Psychology

Computational models of category-selective brain regions enable high-throughput tests of selectivity

N. A. R. Murty, P. Bashivan, et al.

Discover groundbreaking research by N. Apurva Ratan Murty, Pouya Bashivan, and colleagues as they unveil artificial neural network-based encoding models that predict brain responses to images with unprecedented accuracy, validating domain-specific theories in human cognition. This innovative approach enhances our understanding of how we perceive faces, places, and bodies, paving the way for future explorations in cognitive neuroscience.... show more

Introduction

The study addresses whether classic category-selective regions in human ventral visual cortex—the fusiform face area (FFA), parahippocampal place area (PPA), and extrastriate body area (EBA)—are truly selective for faces, places, and bodies, respectively, when tested against the vast space of possible images. Traditional, word-based definitions of selectivity are not image-computable, lack quantitative precision, and remain susceptible to falsification if non-preferred images are found to maximally drive a region. Leveraging advances in deep convolutional artificial neural networks (ANNs) that approximate primate ventral stream processing, the authors aim to build image-computable encoding models that can quantitatively predict fMRI responses to novel images in FFA, PPA, and EBA, generalize across participants, and enable strong, high-throughput tests of category selectivity by screening and synthesizing images predicted to maximally activate each region. The work further evaluates whether ANN-based models surpass descriptive category models and human expert intuitions in predicting regional responses.

Literature Review

Prior work has established cortical regions selective for faces (FFA), places (PPA), and bodies (EBA), with distinct developmental trajectories and computational roles. Deep ANNs trained on object recognition have approached human-level performance and exhibit internal representations that align with the ventral visual stream hierarchy. Prior studies have shown ANN activations can linearly predict neural responses in monkey and human visual cortex and support representational similarity with cortical data. However, it remained unclear how these models relate to classic category-selectivity theories and whether they provide substantive advances beyond existing descriptive models. The paper situates itself within this literature by combining high-quality fMRI with integrative benchmarking of multiple ANNs, comparing against human novices and experts, and extending to large-scale stimulus screening and synthesis to test selectivity claims.

Methodology

Participants and fMRI: Four adult participants (N=4; 2 females) underwent five scanning sessions on a Siemens 3T Prisma with 32-channel head coil. Functional EPI parameters: TR=2000 ms, TE=30 ms, 2 mm isotropic voxels, 52 slices, flip angle 90°, echo-spacing 0.54 ms, partial Fourier 7/8, whole-brain coverage. High-resolution T1 multi-echo MPRAGE (1 mm isotropic) was acquired.

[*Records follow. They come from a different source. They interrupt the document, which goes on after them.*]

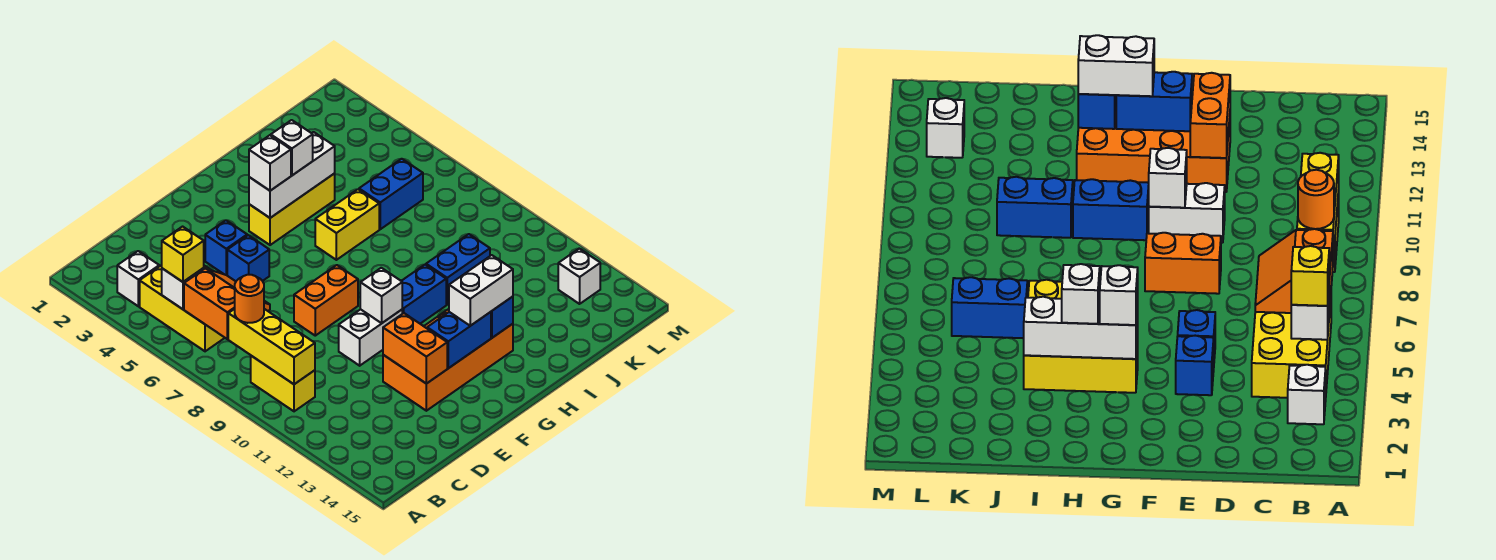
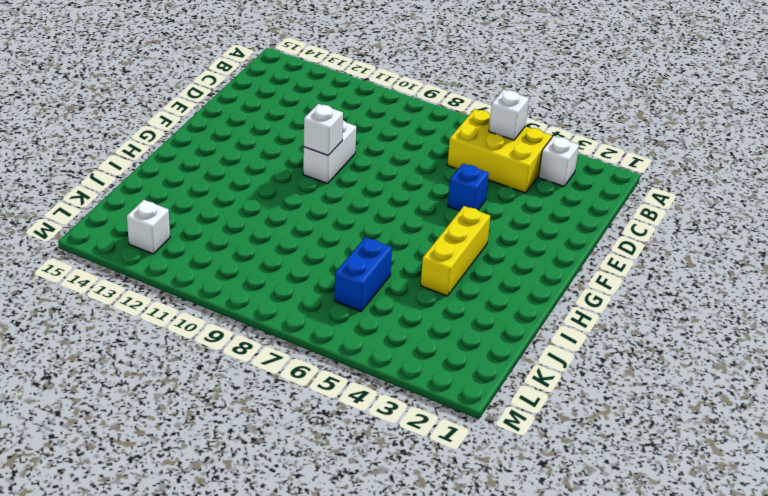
none -> yellow brick B9:B10 level 1
none -> blue brick E4 level 1
none -> orange brick E8:F8 level 1

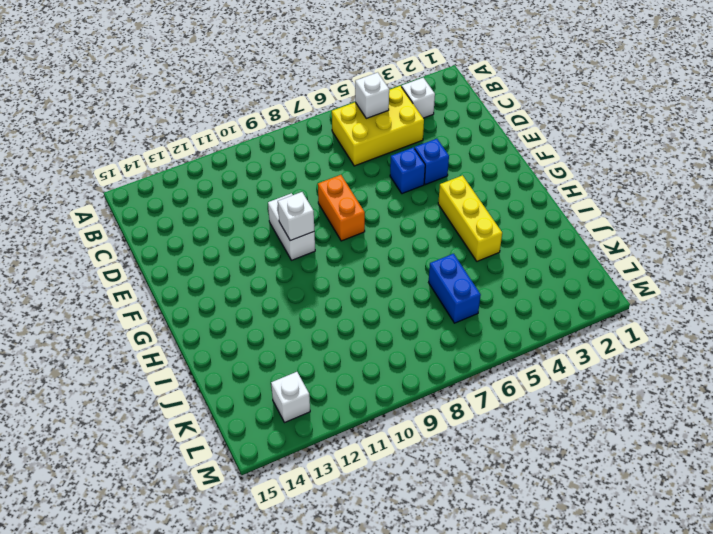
none -> yellow brick B9:B10 level 1
none -> orange brick E12:H13 level 1
none -> blue brick G10:H10 level 1

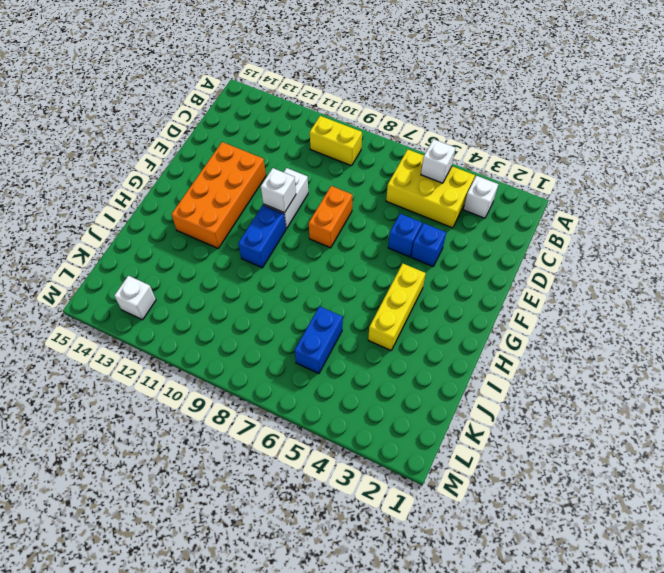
none -> yellow brick H6:I6 level 1
none -> blue brick I10:J10 level 1
none -> orange slope B6:C7 level 2 top B

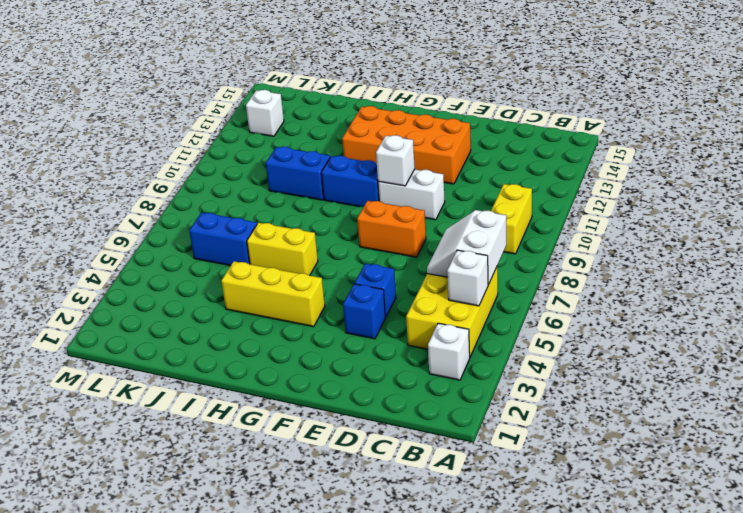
white slope B6:C7 level 2 top B -> orange slope B6:C7 level 2 top B
none -> yellow brick B8:B10 level 2
none -> orange brick E12:E13 level 2
none -> blue brick F13:G13 level 2

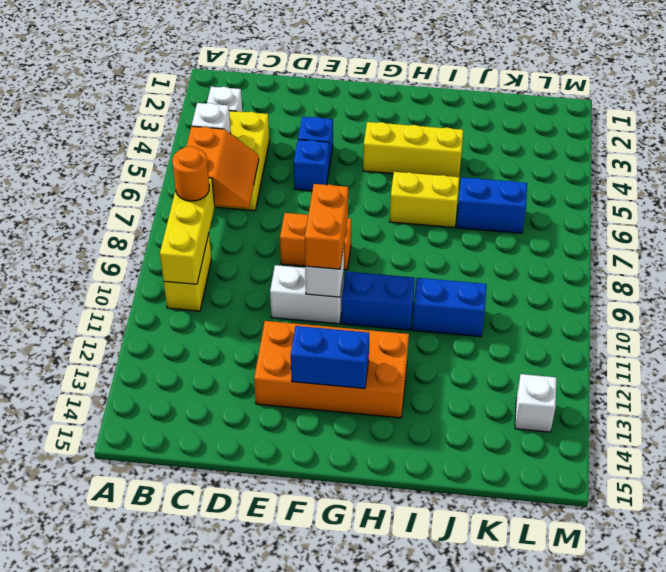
orange brick F9:F10 level 3 -> orange brick E12:E13 level 2
none -> white brick G4:I4 level 2
none -> blue brick H13 level 2
none -> yellow brick B5 level 3

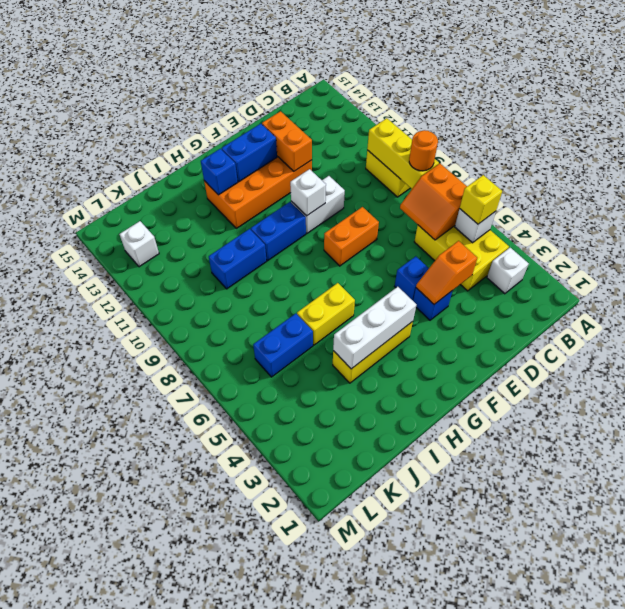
orange slope D4:E4 level 2 top D -> none
none -> white brick G4 level 3
none -> white brick G13:H13 level 3
none -> white brick H4 level 3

Localizer: A dynamic localizer identified FFA, PPA, and EBA in each subject via 18-s blocks of short videos from five categories (faces, bodies, scenes, objects, scrambled objects) in palindromic order across five runs.

Event-related main experiment: 185 naturalistic full-field, unsegmented color images (25 faces, 50 bodies, 50 scenes, 65 objects), mostly from THINGS, were presented at 8 dva for 300 ms with jittered ISI 3.7–11.7 s. Each image was repeated ≥20 times per participant across four sessions (~10 h per participant). Ten runs per session; 15 “normalizer” images repeated each session supported across-session normalization.

Preprocessing and GLM: Freesurfer used for slice timing correction, motion correction, alignment to anatomy, and 5 mm FWHM smoothing. GLMdenoise estimated beta parameters per image (optimized for event-related fMRI), improving test–retest reliability. Responses were normalized per 100-image group using the session’s 15 normalizer images (subtract mean, divide by SD).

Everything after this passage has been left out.